Existe la necesidad de incorporar e integrar en la sociedad española a este gran colectivo de trabajadores que están invisibilizados, desprotegidos y con demasiada frecuencia son víctimas de abusos y menosprecio de crueles explotadores. Podrían convertirse en ciudadanos con derechos a residir legalmente, a ser contratados a trabajar, estudiar, atención sanitaria… y lo más relevante, serían tratados como seres humanos, personas titulares de derechos, obligaciones y oportunidades según marque la ley de regulación.

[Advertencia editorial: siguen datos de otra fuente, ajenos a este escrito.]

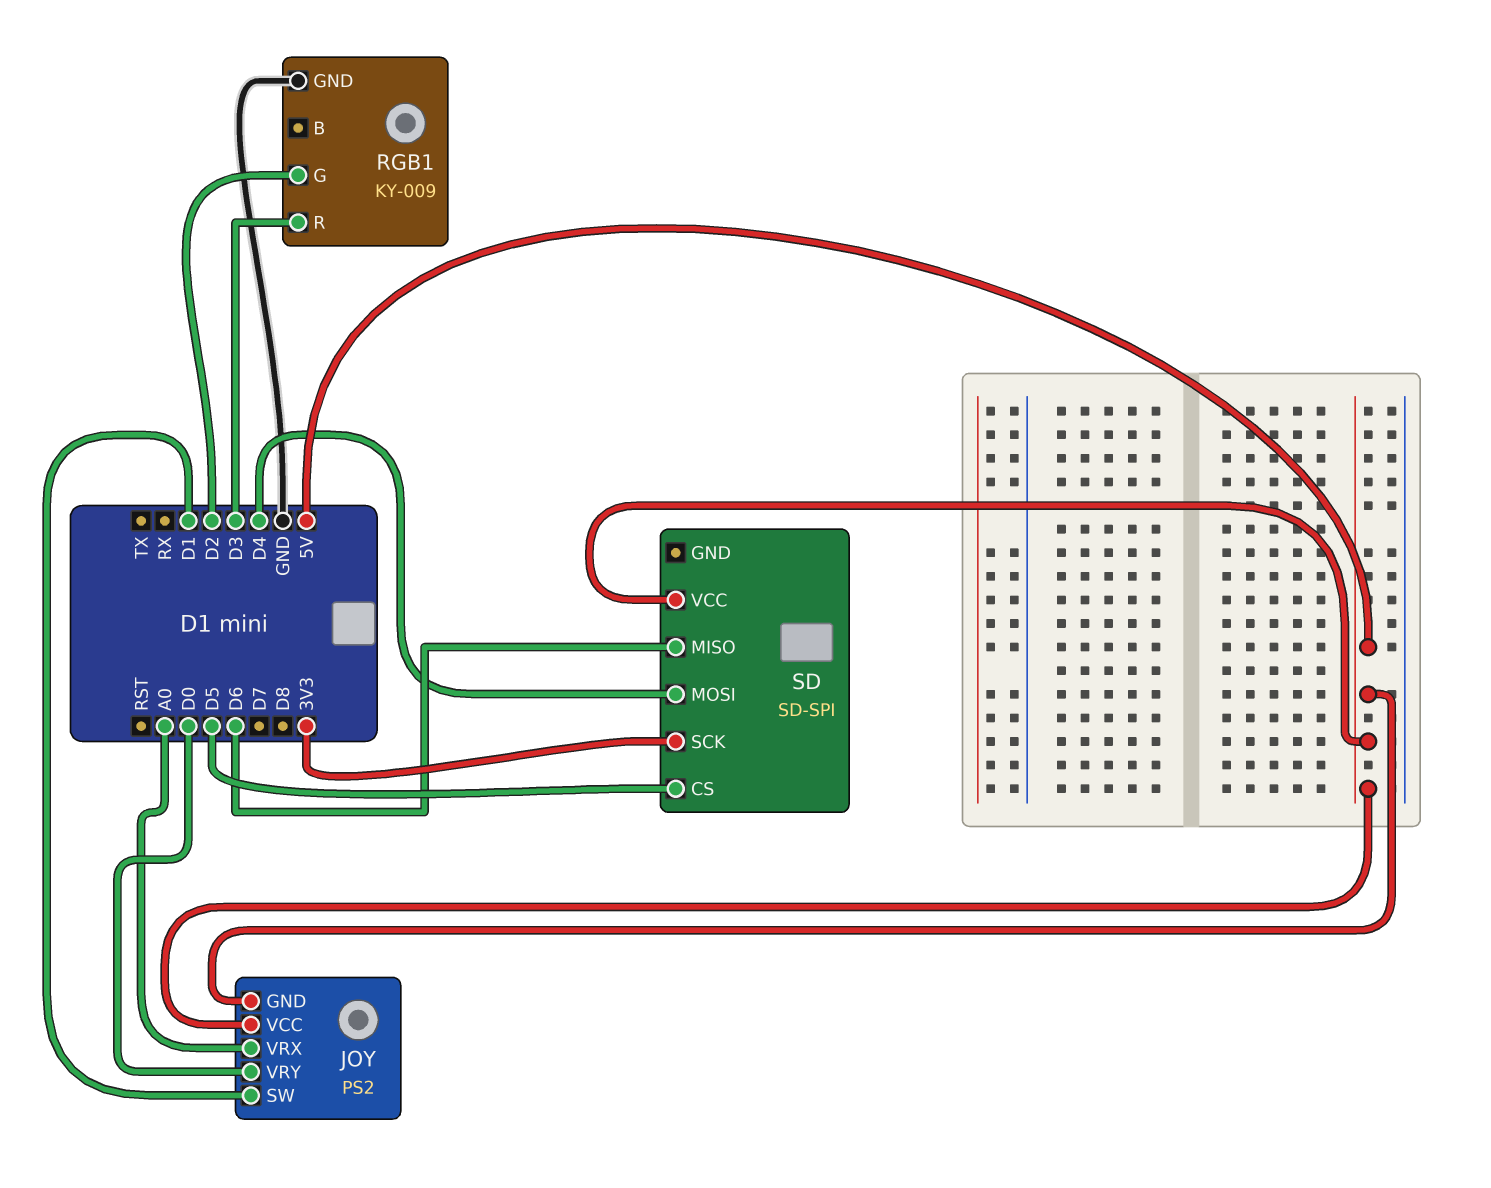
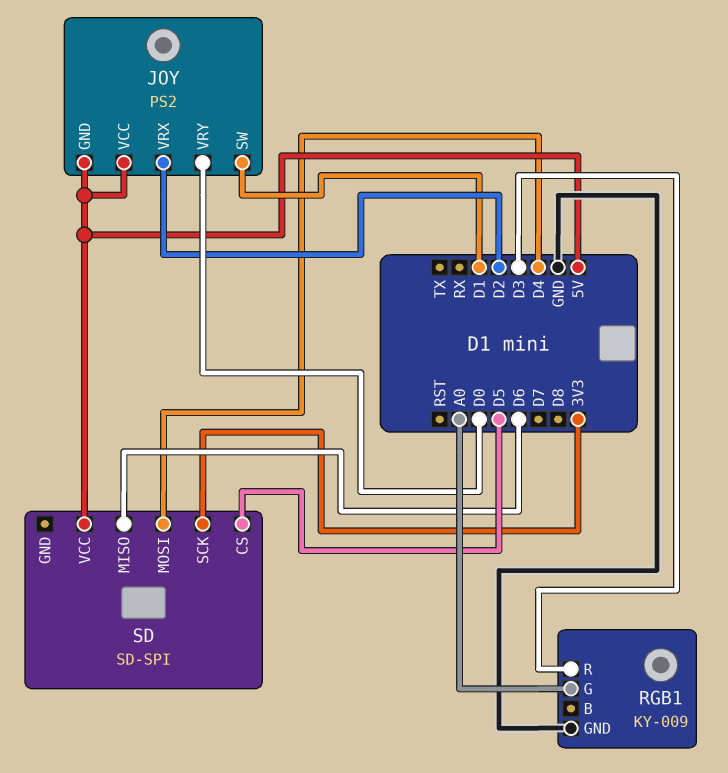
JOY pin VRX: A0 -> D2
RGB1 pin G: D2 -> A0

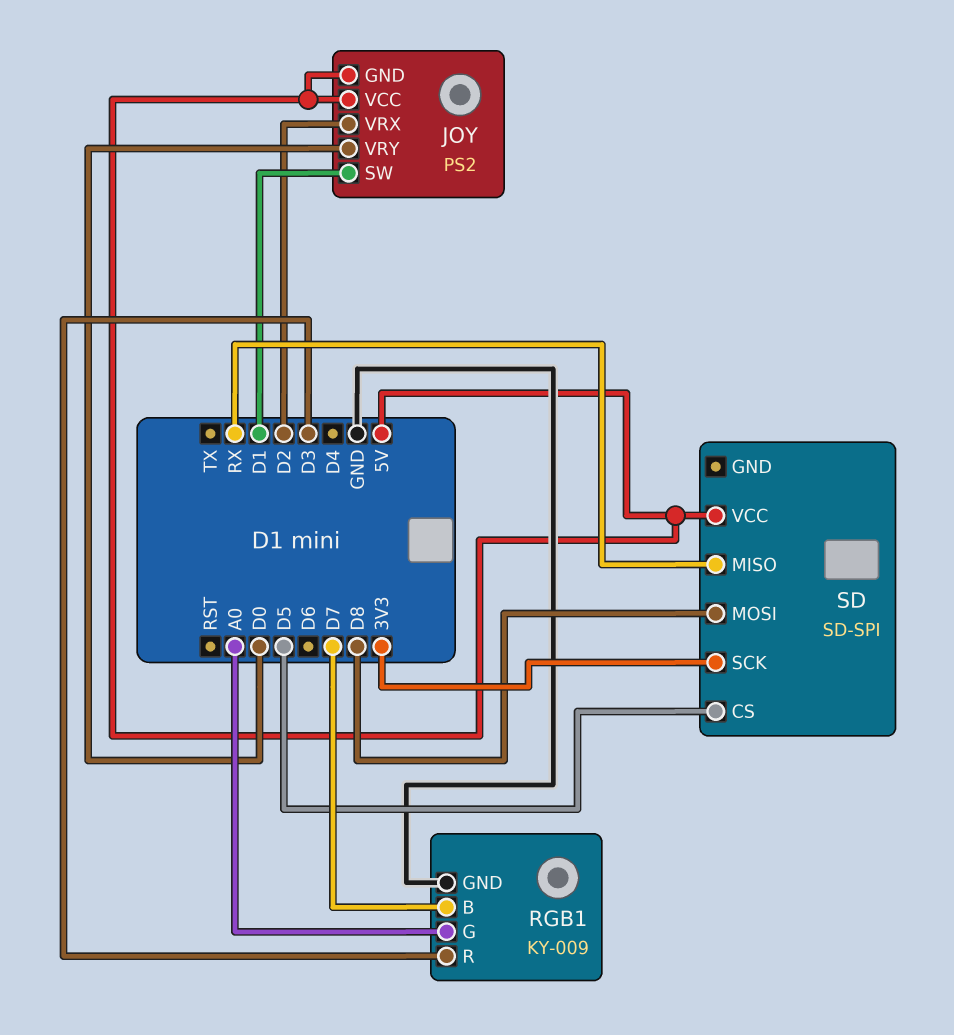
RGB1 pin B: none -> D7
SD pin MISO: D6 -> RX
SD pin MOSI: D4 -> D8

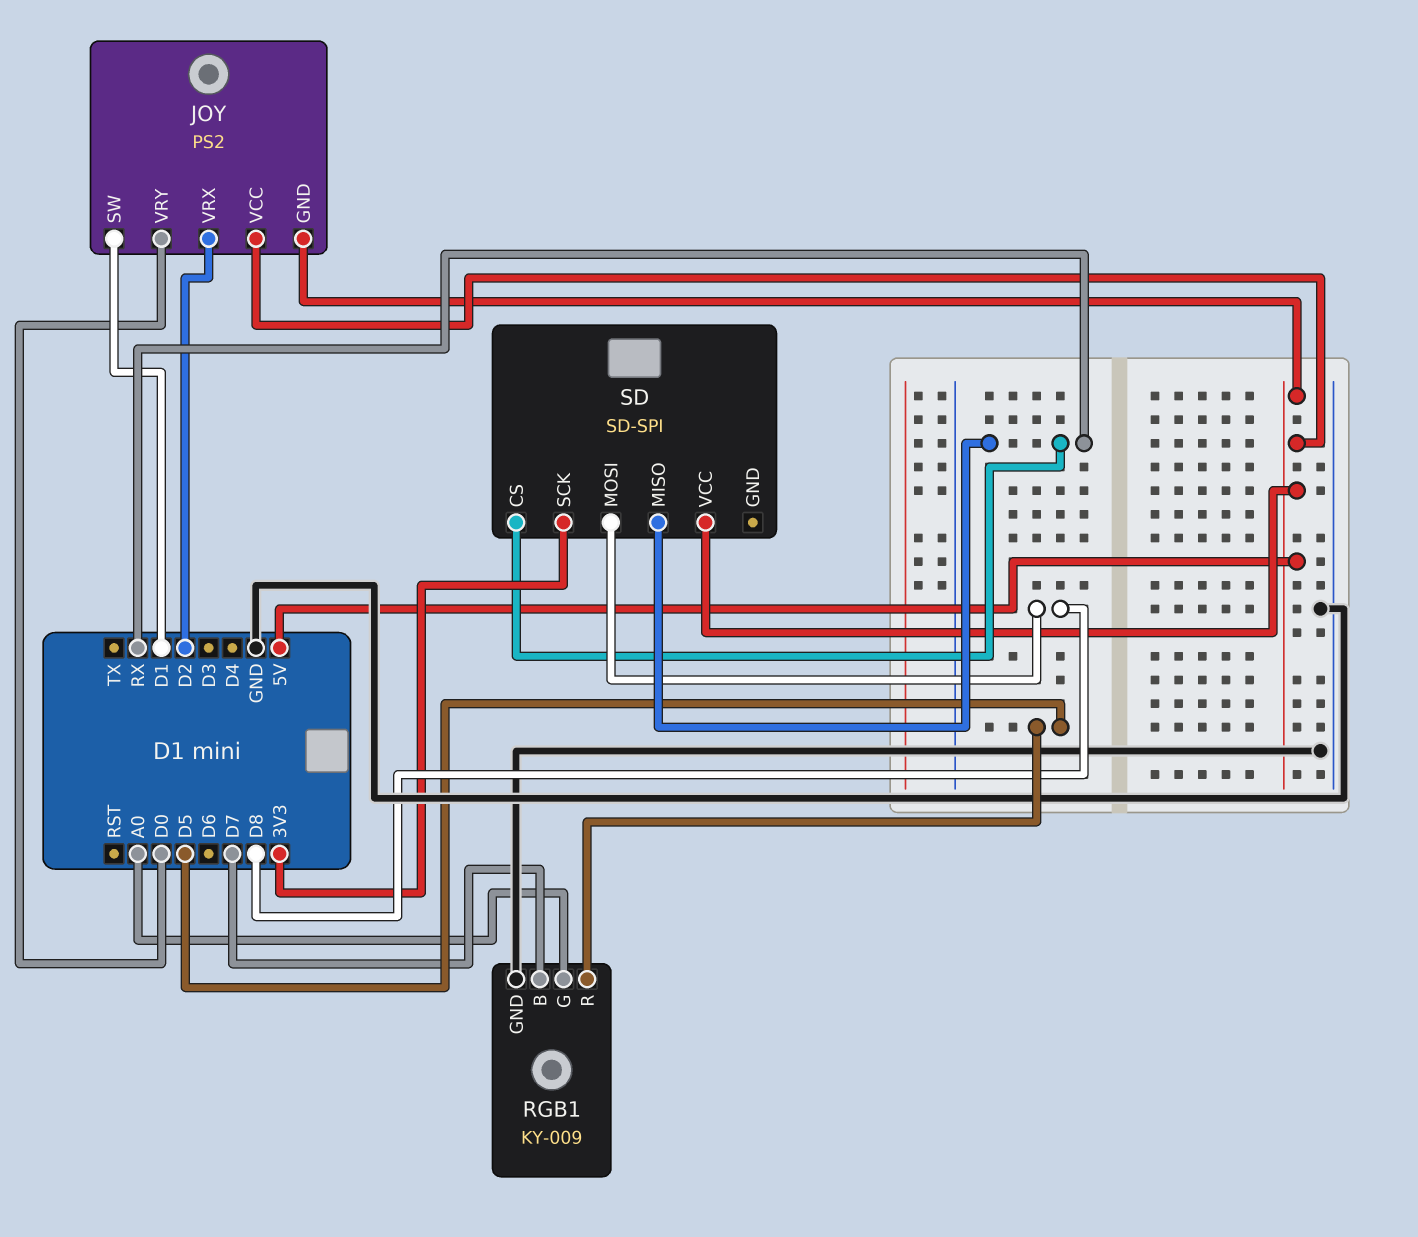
RGB1 pin R: D3 -> D5
SD pin CS: D5 -> RX

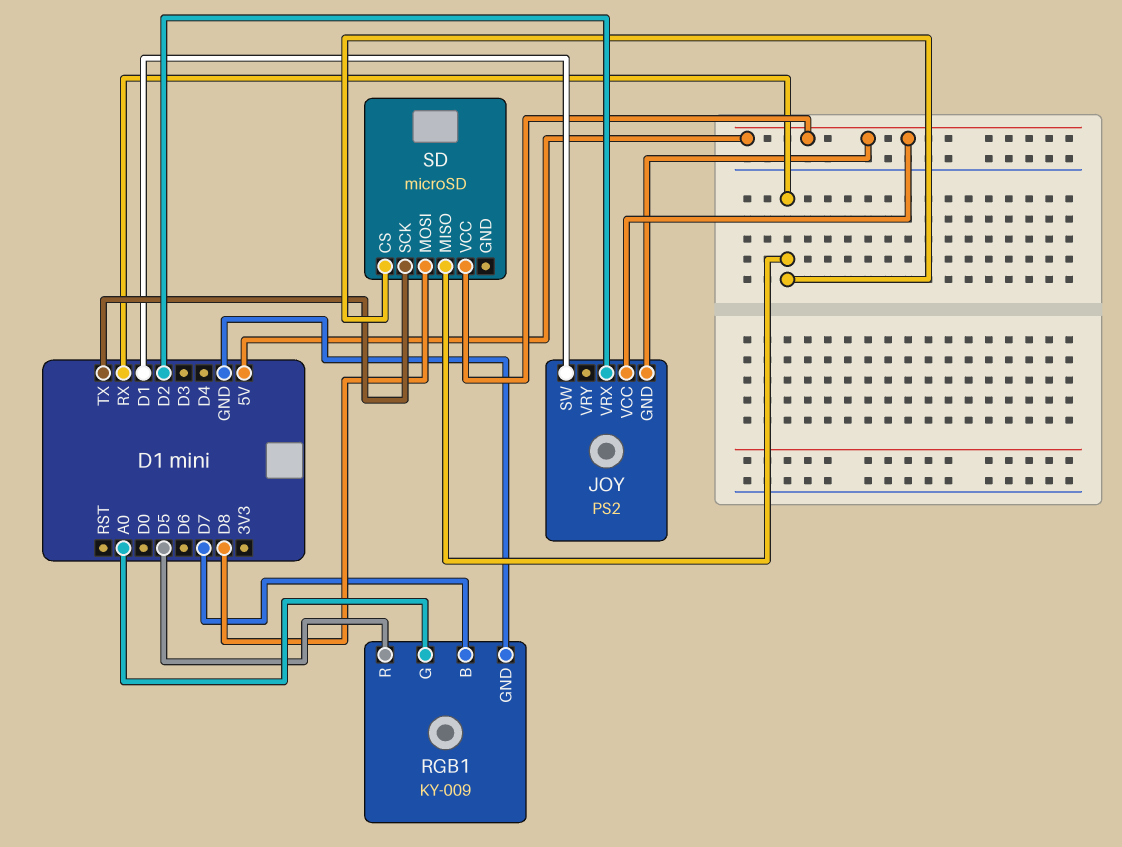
JOY pin VRY: D0 -> none
SD: SD-SPI -> microSD
SD pin SCK: 3V3 -> TX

Será este un gesto humanitario con un amplio colectivo que clama compasión y justicia.
España recibiría beneficios, como resolver el déficit demográfico que aumenta progresivamente, aliviar el envejecimiento de la población activa, realizar trabajos que ya nadie quiere, asegurar el sostenimiento de las pensiones, contribuir al desarrollo económico…
La situación política hoy está enrarecida y dificulta dicha regulación. Un partido de extrema derecha, aprovechando las situaciones de crisis y vulnerabilidad propias de cualquier sociedad, ha intoxicado las mentes y el ánimo de millones de ciudadanos rechazando y estigmatizando a los migrantes. Partido político que crispa y tensa situaciones, degrada instituciones, y no tiene intención ni un plan de resolver ninguno de los problemas de la sociedad española. Su única aspiración, utilizando toda clase de medios sin ética ni moral, es alcanzar poder político.
Más grave todavía es que el Partido Popular, que ha gobernado España y aspira a gobernar, hoy está confundido, desnortado. Hasta hace pocos años desarrollaba una política pública moderada, tanto en el gobierno como en la oposición, se debatían y se firmaban acuerdos para un bien general con otros partidos. Hoy los líderes del PP, en competencia con Vox, han puesto en práctica contenidos, formas y maneras de la extrema derecha.
Hace días el Partido Popular acordó medidas, en un gobierno regional, para endurecer y extorsionar al límite al colectivo migrante, algunas podrían ser contrarias a la ley, y obstaculizar en la práctica, aún más, sus vulnerables vidas. Precisamente en Extremadura, una región de donde salieron en el siglo pasado casi un millón de migrantes, tanto dentro como fuera de España, huyendo de la pobreza. Es un giro peligroso que puede extenderse a otras regiones. Una deriva irracional que para nada favorecería a la sociedad española, más bien originaría un retroceso de derechos conseguidos y aumento de conflictividad.